El Congreso ya ha aprobado en segundo debate (de los tres necesarios además de la redacción y aprobación por artículos) la iniciativa 5272, la ley «Para la protección de la vida y la familia».

Esta promueve el «derecho a la vida», la «institución del matrimonio entre un hombre y una mujer», además de la «libertad de conciencia y de expresión», así como el «derecho de los padres a educar y orientar a sus hijos y formarlos en el ámbito de la sexualidad».

El artículo 2 de la iniciativa define la diversidad sexual como «el conjunto de pensamientos, tendencias y prácticas por las que determinados grupos de la sociedad adoptan una conducta sexual distinta a la heterosexualidad e incompatible con los aspectos biológicos y genéticos del ser humano».

Además, establece que la familia nuclear está constituida por «el padre, la madre y los hijos que conviven con ellos o que se encuentran bajo su potestad».

La iniciativa establece penas para cualquier tipo de aborto, salvo el tipo de aborto terapéutico y prohíbe el matrimonio entre personas del mismo sexo, además de establecer que la posición oficial de Guatemala ante el mundo será la establecida en la presente iniciativa.

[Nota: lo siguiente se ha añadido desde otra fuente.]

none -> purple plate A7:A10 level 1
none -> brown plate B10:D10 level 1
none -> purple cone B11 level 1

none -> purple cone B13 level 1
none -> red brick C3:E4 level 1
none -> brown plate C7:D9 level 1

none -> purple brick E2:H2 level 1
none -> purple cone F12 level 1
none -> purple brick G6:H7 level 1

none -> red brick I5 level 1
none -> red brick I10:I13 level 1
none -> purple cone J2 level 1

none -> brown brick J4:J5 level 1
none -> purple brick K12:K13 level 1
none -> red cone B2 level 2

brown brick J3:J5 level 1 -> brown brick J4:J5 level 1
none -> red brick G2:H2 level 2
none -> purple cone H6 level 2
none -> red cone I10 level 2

También criminaliza la «promoción del aborto», al indicar que todo aquel que «directa o indirectamente promueva o facilite medios» para que las mujeres tengan abortos podría ser condenado a hasta diez años de prisión.

La organización Human Rights Watch (HRW) advirtió hoy que el proyecto de ley «extremadamente peligroso» de Guatemala limitaría derechos de la mujer y niñas sobre el aborto y discriminaría a la comunidad LGBT.

«Si el Congreso guatemalteco aprueba este proyecto, transmitirá el mensaje de que consideran que las mujeres y personas LGBT son de segunda categoría», afirmó José Miguel Vivanco, director para las Américas de Human Rights Watch.